One of the most welcome wine trends to emerge in recent years is the growing number of California syrahs that are elegant, racy and light on their feet–in other words, wines that turn the stereotype of Californian monster-car syrah on its head. There are still plenty of large-scale, high-octane syrahs being made in the Golden State, no question, but judging by the increasing number of producers who are sourcing their syrah grapes from cool sites, often a stone’s throw from the Pacific Ocean or at high altitude, their days may be numbered.
These new old-wave syrahs are mostly being made by a younger group of winemakers who look to France’s northern Rhône Valley for inspiration. That region’s spicy, intensely perfumed wines have earned a worldwide following over generations, but until recently it was hard to find examples of similarly elegant syrah from anywhere else. No more. In our recent coverage of California’s North Coast Steve Tanzer and I ran across dozens of syrahs that can give plenty of their French siblings a run for their money, and often at far gentler prices. I won’t claim that Hermitage, Cornas and Côte-Rôtie need to be getting scared just yet, but a number of our favorite North Coast examples compare quite favorably with top wines from Saint-Joseph and Crozes-Hermitage.
Anthills Farms is one of the bright new stars of California’s wine scene, producing detailed, graceful wines that are strong on flavor and short on fat. Their 2010 Syrah Sonoma Coast ($18) is an outrageous value in highly perfumed, smoky, dark fruit-dominated syrah. For ten bucks more the 2010 Syrah Peters Vineyard Sonoma Coast ($28) shows a bit more complexity, weight and power, as well as very good cellaring potential.
Another relatively new producer that specializes in suave, balanced wines, Arnot-Roberts made a fantastic 2010 Syrah North Coast ($35) that offers heady black and blue fruit aromas and flavors, with excellent vivacity and finishing spiciness. It weighs in at a very low 11.9% alcohol but packs a serious punch, with the tannins to suggest it will age slowly.
The Carlisle Winery 2010 Syrah Bennett Valley ($33) is an explosively perfumed, complex wine offering an array of dark fruits and spices, with a lush, open-knit quality that makes it highly appealing right now. This winery has developed something of a cult following, but although most of their wines are tough to find, there’s a good amount of this one to go around.
Neyers Vineyards produces a range of sexy red wines that are usually approachable soon after release. Their 2010 Syrah Old Lakeville Road Sonoma Coast ($35) is a sweet, creamy wine with potent red fruit and floral aromas and flavors–and with no rough edges to get in the way of immediate gratification.
Also look for the Lynmar Estate 2010 Syrah Quail Hill Vineyard Russian River Valley ($35), which is a dead ringer for a serious northern Rhône wine, delivering powerful spicy and floral aromas and vibrant cherry and dark berry flavors.

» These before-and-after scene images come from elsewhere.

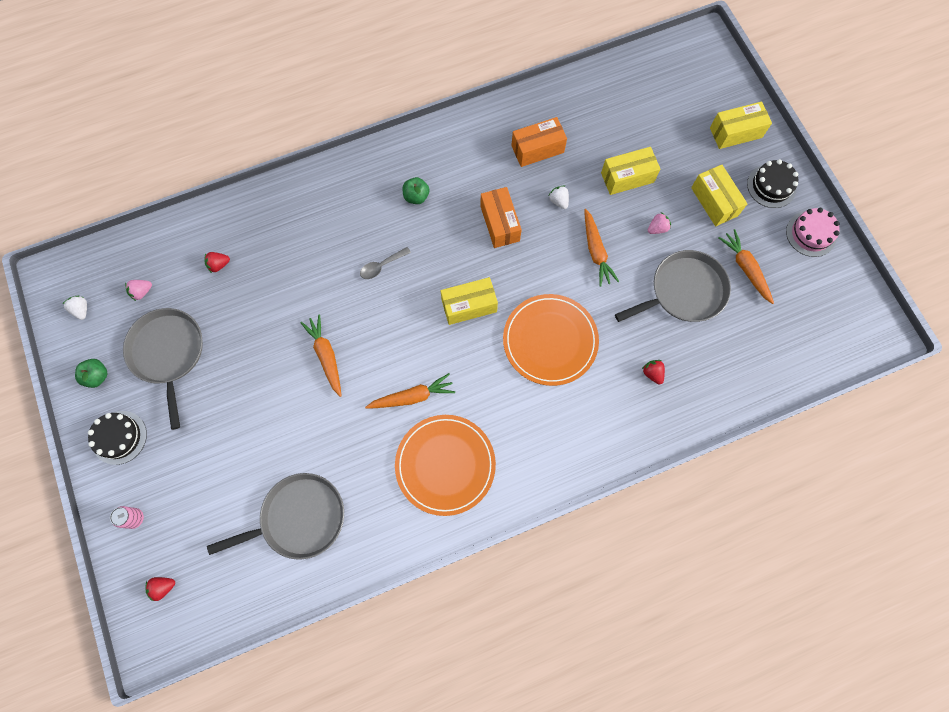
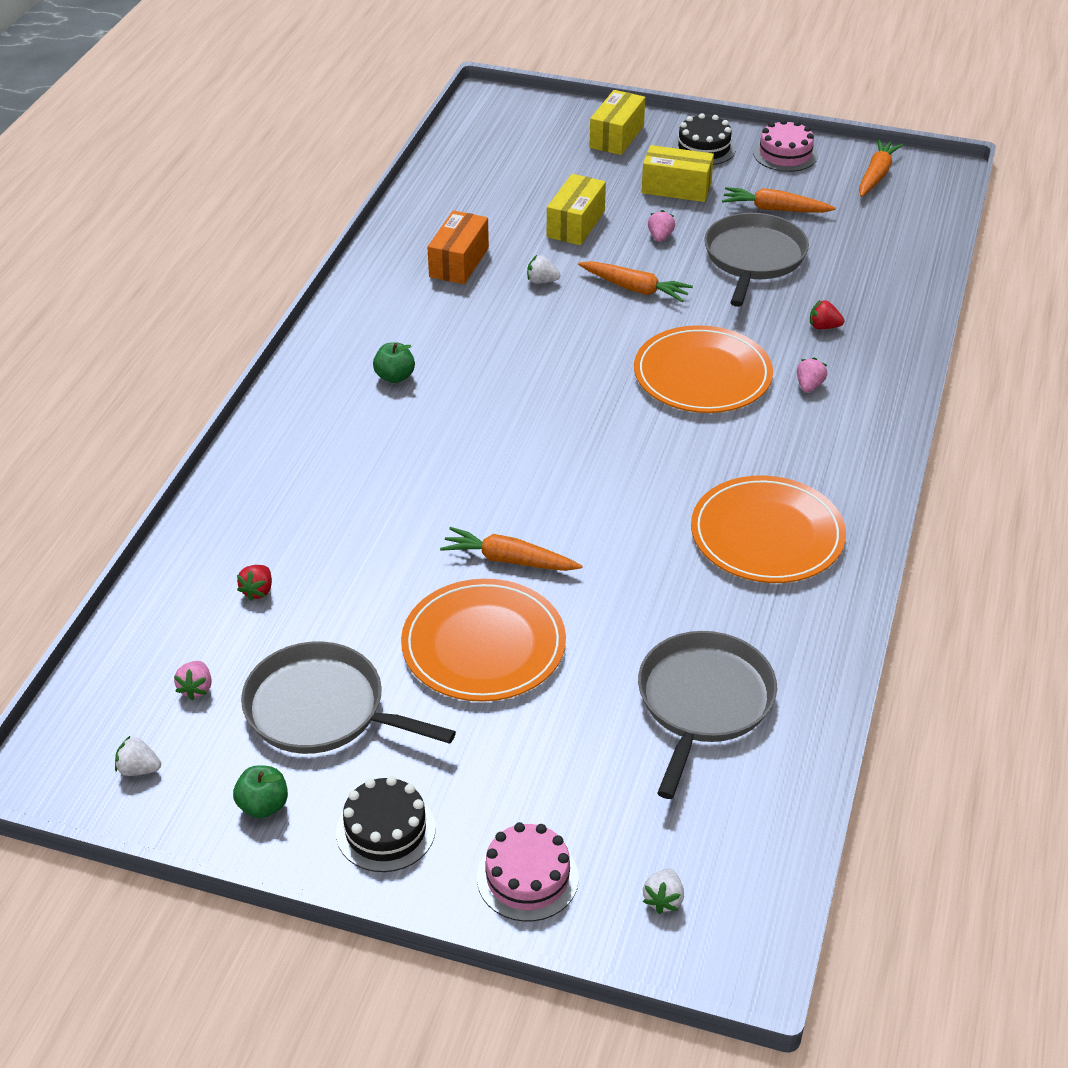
camera: 50 degrees left, 30 degrees down
(135, 518) = (527, 877): pink can -> pink cake
(163, 587) = (663, 899): red strawberry -> white strawberry
(260, 390) = (483, 645): none -> orange plate
(381, 266) = (448, 450): grey spoon -> none
(412, 396) = (649, 515): orange carrot -> orange carrot (876, 175)
(469, 306) = (586, 410): yellow box -> none
(500, 223) = (513, 335): orange box -> none
(590, 402) = (809, 386): none -> pink strawberry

It’s drinkable now but should be even better in a couple years.
Ramey Wine Cellars is one of California’s top wineries, and owner/winemaker David Ramey is far from a newcomer. In fact, he has been responsible for some of the state’s best red and wine wines for decades. He has a notably light touch with syrah and his 2009 Syrah Sonoma Coast ($38) release is a knockout. It shows a pungent, intense spiciness and impressively concentrated dark fruit flavors, with the depth and energy to age slowly. Considering the prices commanded by Ramey’s high-end releases, this wine is a steal.